Aon’s space brokerage has dipped a toe in the spaceflight waters, but Poliseno still sees uncertainty for the market overall. “We have been involved in a number of insurance transactions related to spaceflight participants who have gone up on the Russian vehicles through Space Adventures,” he said. “Most of those are all liability-related, however. It’s a new area for the industry. Groups like Virgin Galactic that are on the precipice of going public and offering their services to the masses will create new challenges.”
The case of Virgin Galactic encapsulates this dilemma. The parent company already obtains aviation coverage to operate an airline, and currently aims for “space tourism” to take passengers into low-earth orbit, which is only about 60 miles up. Because the aviation market already has experience insuring humans, it may be a more natural fit than seeking insurance in the space market, which has experience covering the technology but has not had to address humans aboard, said Sima Adhya, the head of space for Torus. For a company like SpaceX, however, that plans to venture further from home, it gets far more complex.
“It varies so much with where you go,” Adhya said. “With Virgin Galactic, you’re basically talking about going 60 miles high and doing an orbit of the earth. That’s quite different than, say, a flight to the International Space Station several hundred kilometers away and, even beyond that, travelling to the moon. The scope is so wide and the risks will be different-as will the costs.”
It is too early to estimate just how much it would cost to insure space travel. “Space is a risky business, so you’d expect it to get expensive,” she said. “It’s a challenge we look forward to responding to, but that we haven’t really encountered yet.”
Checking the Horizon
The delays should not be taken as a sign that businesses or insurers doubt the viability of commercial spaceflight.

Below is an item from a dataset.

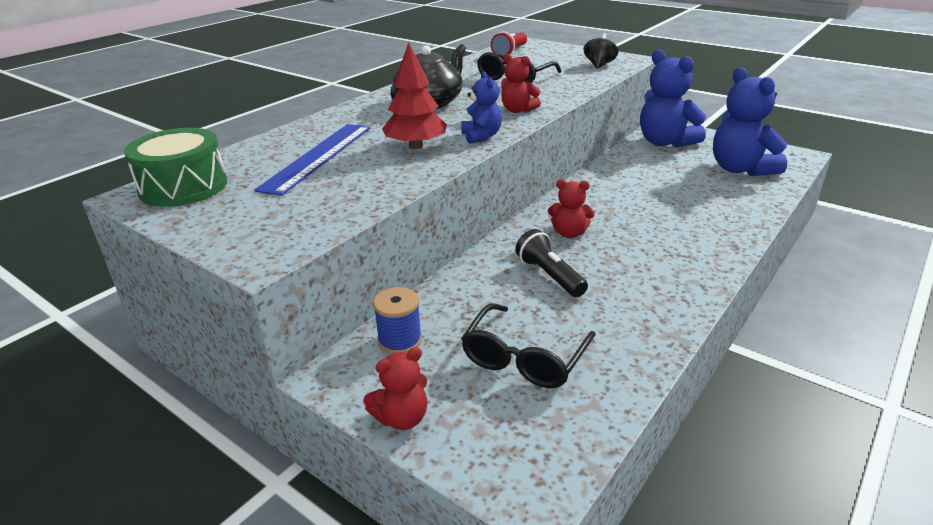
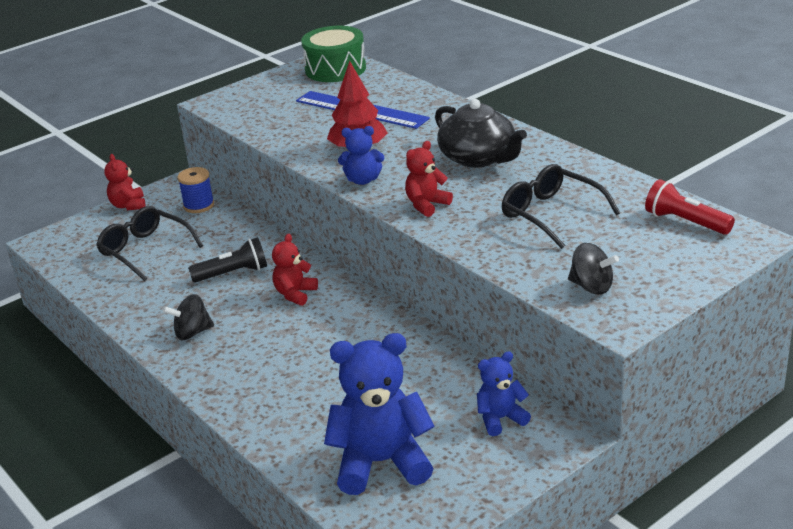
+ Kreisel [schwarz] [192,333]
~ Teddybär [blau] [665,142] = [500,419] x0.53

“One thing in our industry is that you need to be patient, because there is a lot at risk, especially when you are looking to fly humans into space,” Poliseno said. “There is really no substitute for doing your due diligence and following all safety procedures. If that means delaying a commercial or human launch, then that is part of the equation.”

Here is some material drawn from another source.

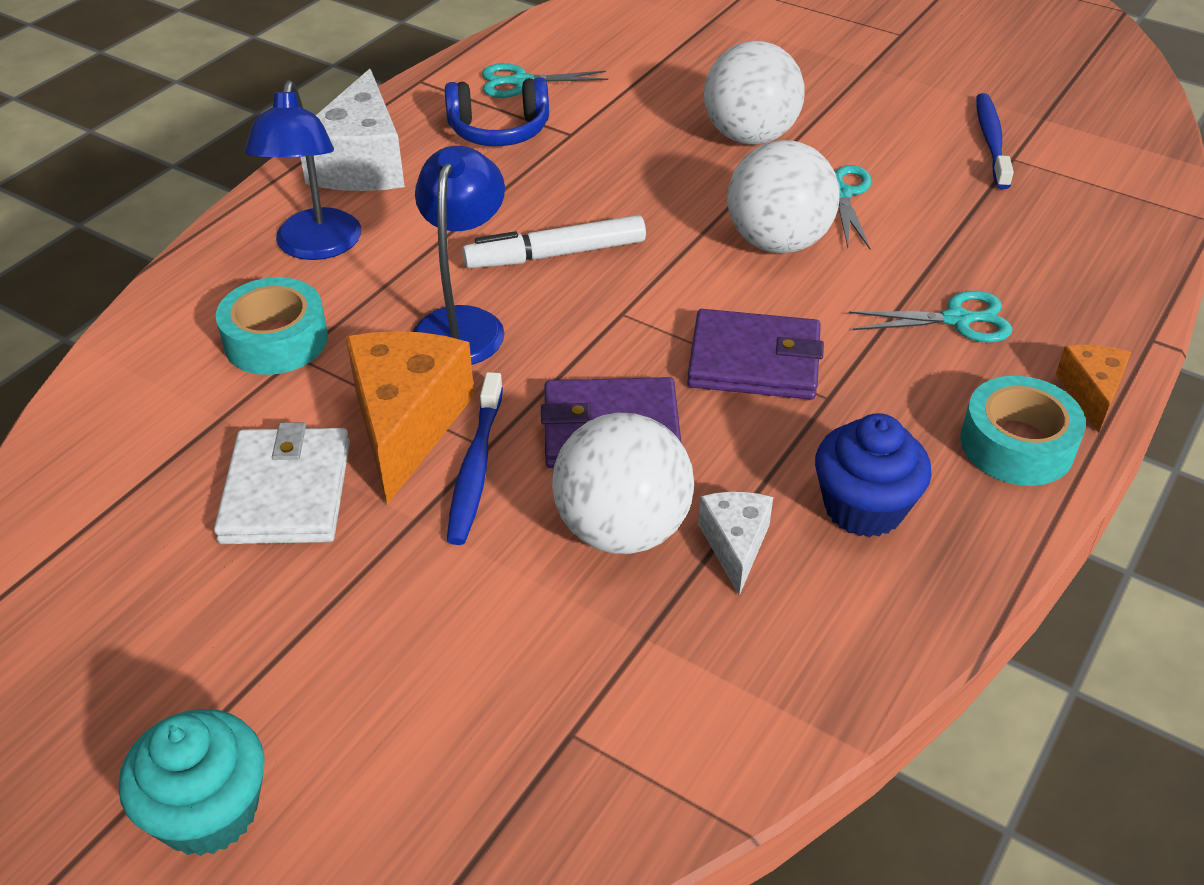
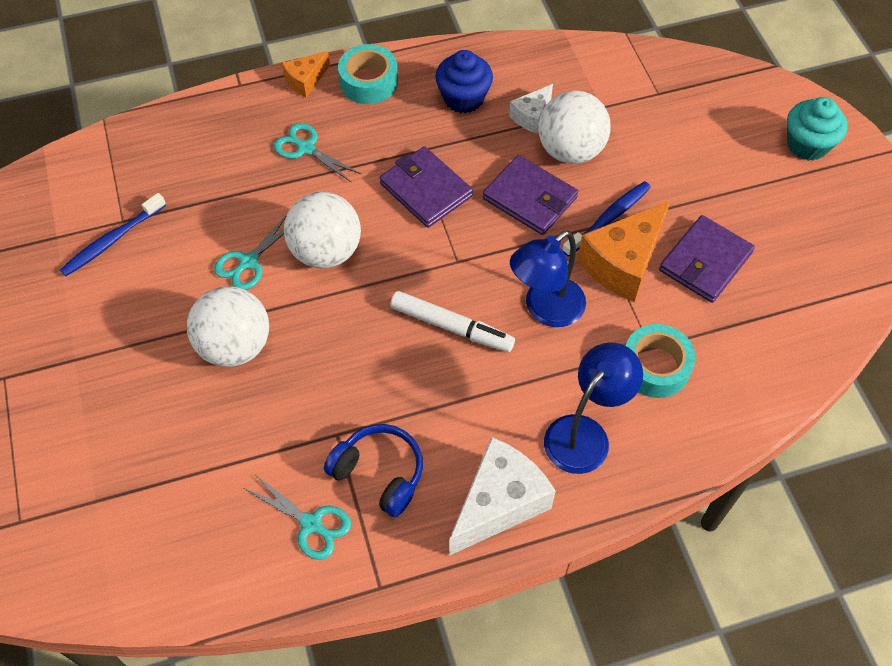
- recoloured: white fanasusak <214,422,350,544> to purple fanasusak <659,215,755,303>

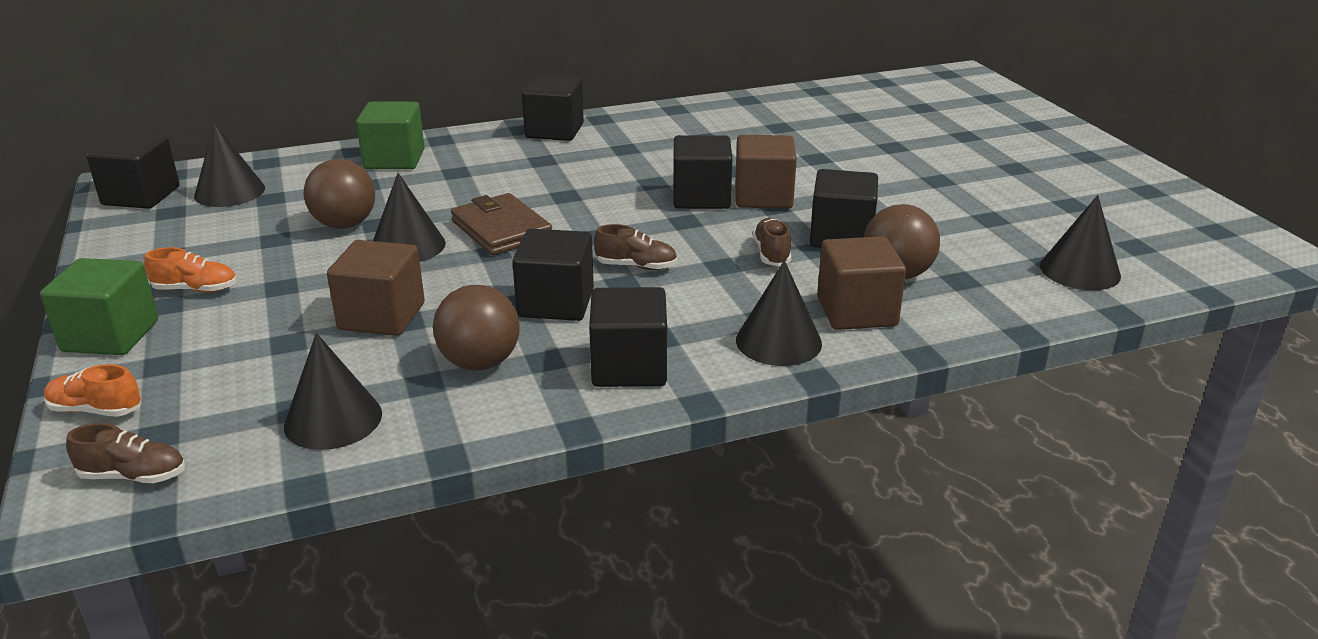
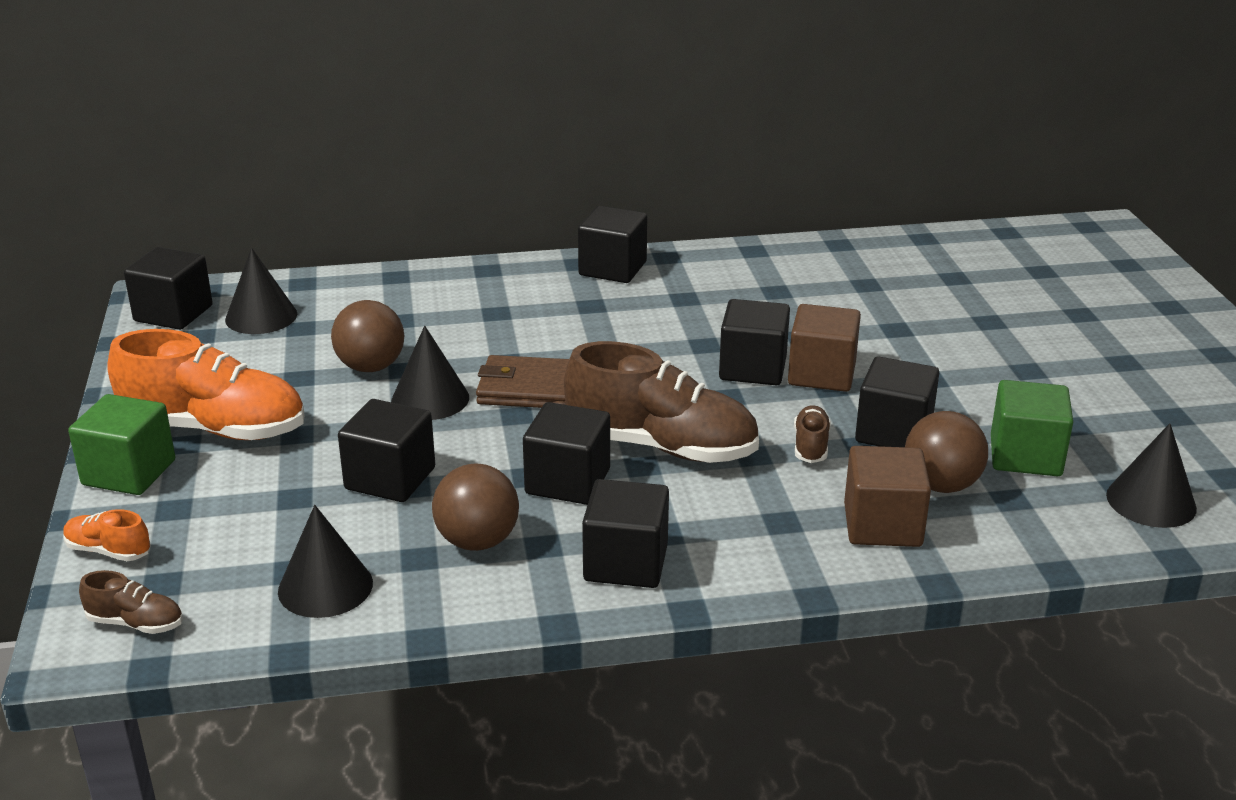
- resized:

Walter-Range agreed, asserting that the ever-changing timeline for viable human spaceflight is actually a good sign for the nascent industry. “The fact that this has taken them so long is a very good sign that they understand all the risks involved,” he said. “If you start off with a horrible accident, it’s going to be very difficult to get people to keep hopping aboard. That careful approach shows a great deal of maturity, both on the engineering and business end of things.’
“First and foremost, the biggest challenge is safety,” Poliseno said. “There is no proven track record yet, and any new industry goes through turbulence, pardon the pun. At the end of the day, we first have to ensure that space travel is as safe as airline travel. There is just not enough history to draw on yet, and I think that is what limits the industry-the willingness to take that risk.”